- source: Family History Library Catalog
Shoreditch, or Shoreditch St. Leonard, was one of the ancient parishes of Middlesex, England. In 1889 it was transferred to the newly-created County of London and in 1900 became Shoreditch Metropolitan Borough. The Borough was abolished in 1965, becoming part of the London Borough of Hackney.
- the following text is based on an article in Wikipedia
The Metropolitan Borough of Shoreditch was a metropolitan borough of the County of London between 1899 and 1965, when it was merged with the Metropolitan Borough of Stoke Newington and the Metropolitan Borough of Hackney to form the London Borough of Hackney.
Shoreditch is an Inner London area in the historic East End of London and modern Central London, lying immediately to the north of the City of London. The borough was made up of three main neighbourhoods: Shoreditch, Hoxton and Haggerston.
It also could be said to comprise the area of the ancient parish of Shoreditch (St Leonard's) plus part of the ancient liberty of Norton Folgate to the south. The parish vestry had charge of local administration from the 17th century onwards.

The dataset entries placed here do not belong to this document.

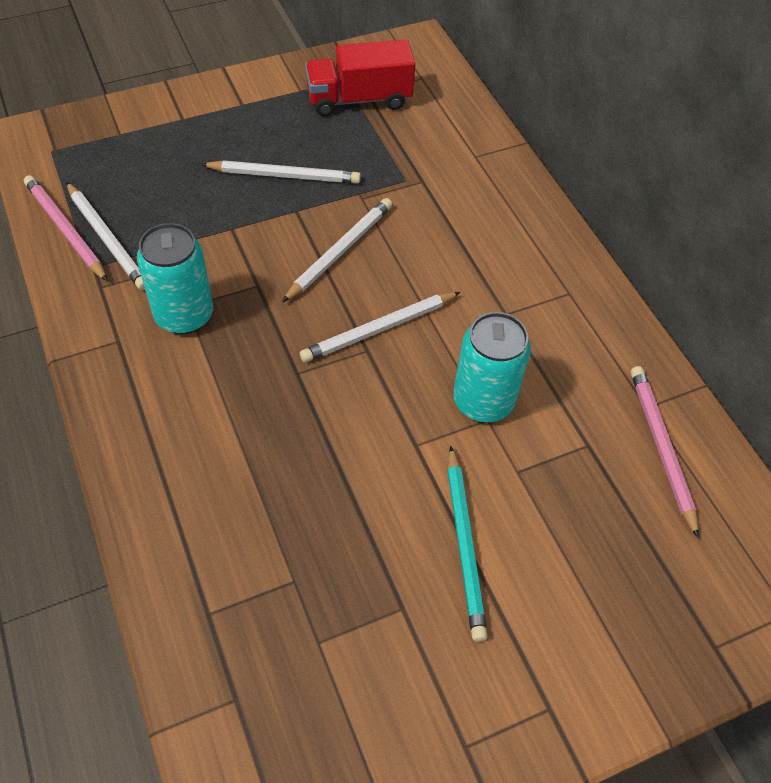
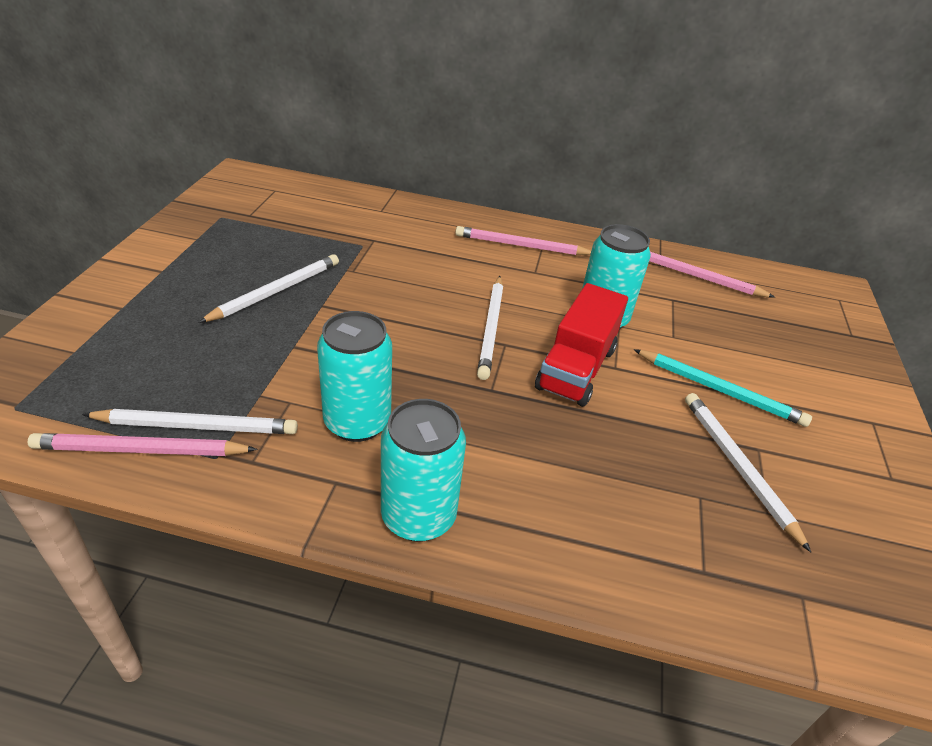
camera: 55 degrees left, 15 degrees down
(123, 404) = (418, 516): none -> turquoise can
(340, 251) = (393, 307): white pencil -> white pencil (738, 467)
(359, 99) = (252, 221): red truck -> red truck (576, 368)
(540, 280) = (521, 246): none -> pink pencil

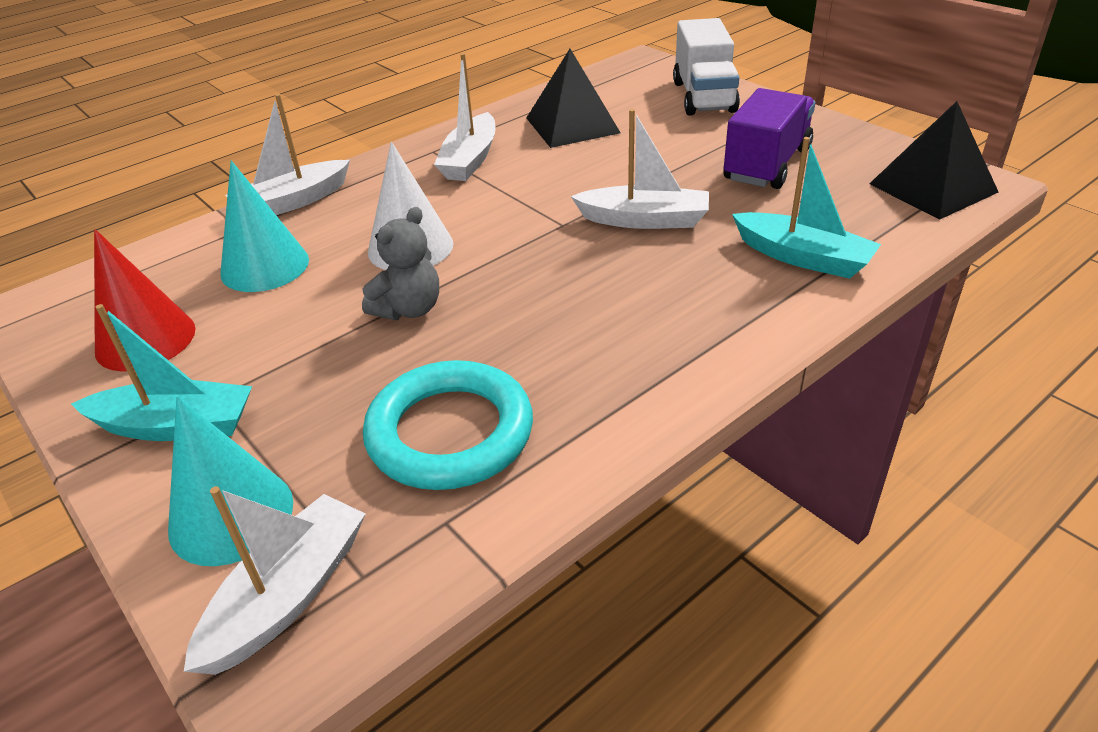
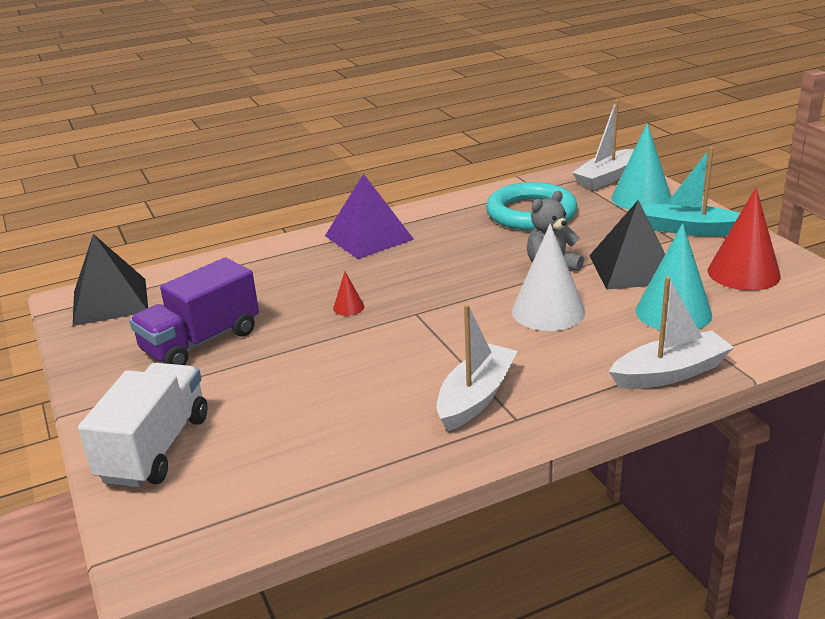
camera: 165 degrees left, 10 degrees down
(572, 125) = (340, 430): black pyramid -> black pyramid (633, 269)
(644, 220) = (348, 307): white boat -> red cone
(703, 332) = (369, 237): none -> purple pyramid
(803, 257) = (266, 267): turquoise boat -> none

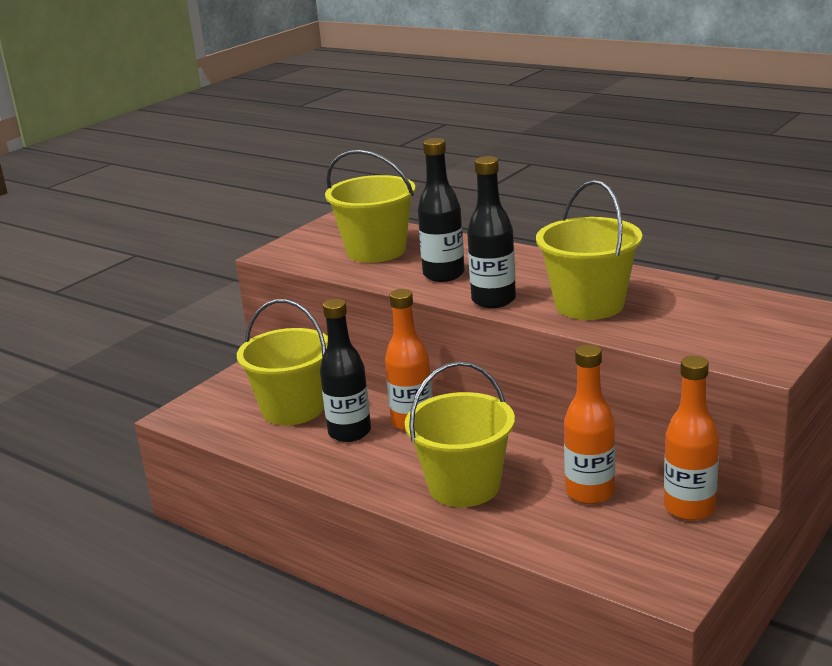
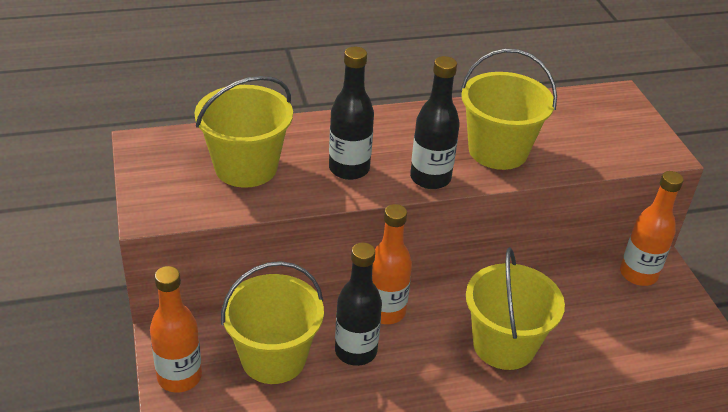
camera: 55 degrees left, 15 degrees up
(590, 492) = (577, 298): orange bottle -> orange bottle (179, 377)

- the text in this section is copied from an article in Wikipedia
The etymology of "Shoreditch" is debated. One legend holds that the place was originally named "Shore's Ditch", after Jane Shore, the mistress of Edward IV, who is supposed to have died or been buried in a ditch in the area. This legend is commemorated today by a large painting, at Haggerston Branch Library, of Jane Shore being retrieved from the ditch, and by a design on glazed tiles in a shop in Shoreditch High Street showing her meeting Edward IV.
However, the area was known as "Soersditch" long before Jane Shore's life. A more plausible origin for the name is "Sewer Ditch", in reference to a drain or watercourse in what was once a boggy area. It may have referred to the headwaters of the river Walbrook, which rose in the Curtain Road area.
The medieval parish of Shoreditch (St Leonard's) was once part of the county of Middlesex but became part of the new County of London in 1889. The parish remained the local administrative unit until the creation of the Metropolitan Borough of Shoreditch in 1899. The Borough was made up of three districts – Shoreditch, Hoxton and Haggerston – and administered from Shoreditch Town Hall, which can still be seen on Old Street. It has been restored and is now run by the Shoreditch Town Hall Trust. Shoreditch was incorporated into the much larger London Borough of Hackney in 1965.
Though now part of Inner London, Shoreditch was previously an extramural suburb of the City of London, centred on Shoreditch Church at the crossroads where Shoreditch High Street and Kingsland Road are crossed by Old Street and Hackney Road.
Shoreditch High Street and Kingsland road are a small sector of the Roman Ermine Street and modern A10. Known also as the Old North Road, it was a major coaching route to the north, exiting the City at Bishopsgate. The east–west course of Old Street–Hackney Road was also probably originally a Roman Road, connecting Silchester with Colchester, bypassing the City of London to the south.
Shoreditch church (dedicated to St Leonard) is of ancient origin and features in the famous line "when I grow rich say the bells of Shoreditch", from the nursery rhyme Oranges and Lemons.
Shoreditch was the site of a house of canonesses, the Augustinian Holywell Priory (named after a Holy Well on the site), from the 12th century until its dissolution in 1539. This priory was located between Shoreditch High Street and Curtain Road to east and west and Batemans Row and Holywell Lane to north and south. Nothing remains of it today.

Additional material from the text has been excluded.